A Pawn's Passage

Chapter 946: Dogs and Wine



The Three Great Yokai were all deeply entangled with the royal family of Fenglin.

Strictly speaking, all three were slain by the royal family. The shogun had slain Ootakemaru. The Minamoto clan, a branch of the royal family, purged Shuten-Doji. Tamamo-no-Mae had also been slain by them.

Furthermore, the domains of these yokai were all connected to the throne.

Ootakemaru’s Mount Suzuka lay within Ise, whose Saio was an Imperial Princess. The Ise-jingu also had countless ties to the throne. Shuten-Doji’s Mount Oe was under the jurisdiction of Heian Capital, and Tamamo-no-Mae went further by infiltrating the royal palace.

It was well known that the Three Great Yokai were often counted as four, much like the Daoist Three Prodigies frequently included an inexplicable fourth.

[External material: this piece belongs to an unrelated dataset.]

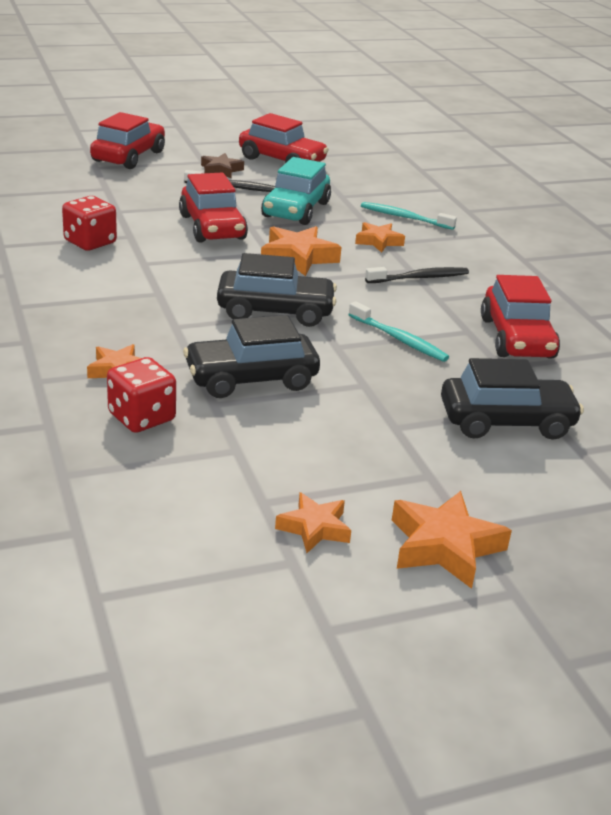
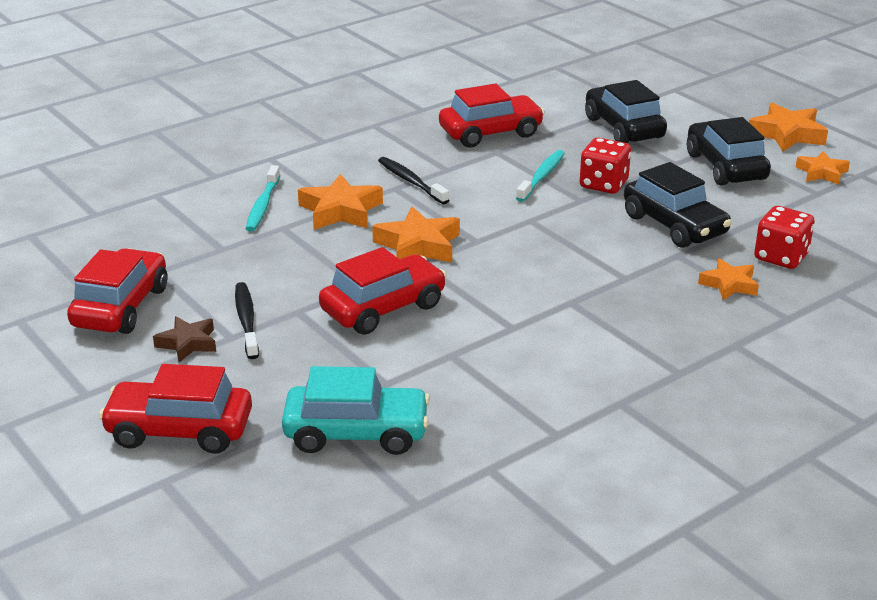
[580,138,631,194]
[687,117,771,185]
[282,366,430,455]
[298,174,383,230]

The so-called Fourth Yokai was known as the Great Tengu.

The Central Plains also had tales of tengu that devoured the moon. The Classic of Mountains and Seas described them as foxlike hounds. However, Fenglin’s tengu was entirely different. They were tall figures with long red noses and powerful wings on their backs. They wielded feathered fans, wore wooden clogs and warriors’ armor, with swords hung at their waists. They also had straw capes to vanish at will. In some ways, they resembled Western angels, though the tengu were far more menacing and arrogant.

According to legend, after a certain emperor of Fenglin was defeated in battle, he cursed the world. He wished to become a Demon King and plunge the realm into chaos, commoners turned kings, and kings to commoners. He also cursed the Five Great Sutras for them to go on a wicked path. From then on, he refused food or cultivation and died in furious resentment. His corpse was twisted, and his vengeful spirit transformed into a tengu, wreaking havoc upon the world. He was then known as the infamous Great Tengu.

Unlike the Three Great Yokai, the Great Tengu was not unique. His curse was passed down like a lineage, so there were eight Great Tengu in total.

At this very moment, Mount Oe was locked in battle with the Fenglin royal family’s troops.

After several centuries, the two sides once again clashed, and the commander of the royal army once more hailed from the Minamoto clan.

Now the leader of Mount Oe, Ibaraki-Doji, stood atop a peak and surveyed the battlefield below.